Beyond Basic R - Introduction and Best Practices

Lindsay R Carr

We queried more than 60 people who have taken the USGS Introduction to R class over the last two years to understand what other skills and techniques are desired, but not covered in the course. Though many people have asked for an intermediate level class, we believe that many of the skills could be best taught through existing online materials. Instead of creating a stand-alone course, we invested our time into compiling the results of the survey, creating short examples, and linking to the necessary resources within a series of blog posts. This is the first in a series of 5 posts called Beyond basic R.

Other posts that will be released during the next month include:

  • Data munging
  • Plotting with ggplot2 and setting custom themes
  • Mapping
  • Version control via Git

You can see all blogs in this series by clicking the tag “Beyond Basic R” or follow this link.

Best practices for writing reproducible R scripts

Scripting can significantly increase your ability to create reproducible results, figures, or reports so that both your collaborators and future self can successfully rerun code and get the same results. However, just because you’ve put code into a script doesn’t make it reproducible. There are some general organization and code writing tips that can elevate your scripts into reproducible code.

Code organization

  • Put all library() calls and any hard-coded variables at the top of the script.
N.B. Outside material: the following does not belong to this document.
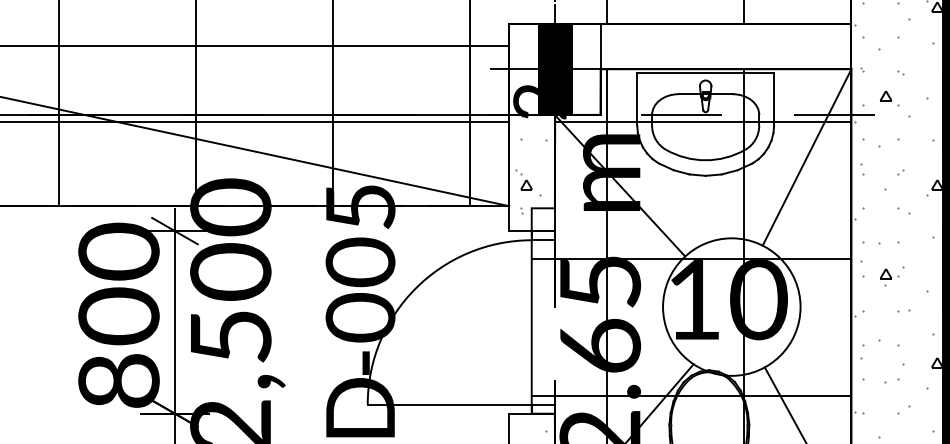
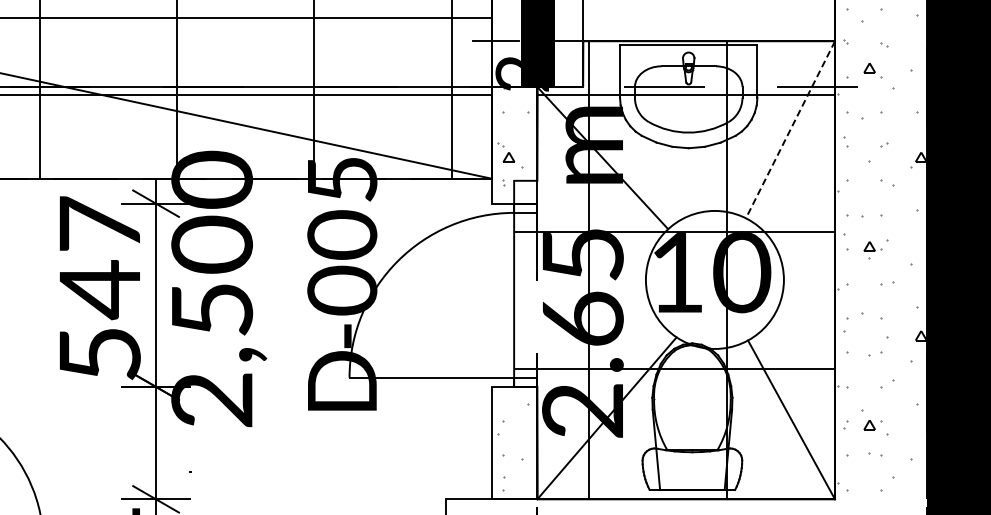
line: (807, 158) -> (790, 130), solid -> dashed
text: (118, 315) -> (99, 288), 800 -> 547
This makes package dependencies and variables that need to be changed very apparent.
  • Use RStudio projects to organize your scripts, data, and output. Add scripts to your RStudio project inside a subfolder called R, src, or something similar. Make sure you have separate folders for data inputs, data outputs, plots, and reports (e.g. R Markdown). All of these folders help keep content in a project organized so that others can find what they need. When you share an RStudio project or go between computers, R knows to interpret file paths relative to the project folder – no more changing working directories! However, having all your RMarkdown files in a different subfolder from data means you might need to use .. in your file path to go “up” a level, e.g. ../input/mydata.csv. Learn more about RStudio projects here and see an example of an RStudio project setup here.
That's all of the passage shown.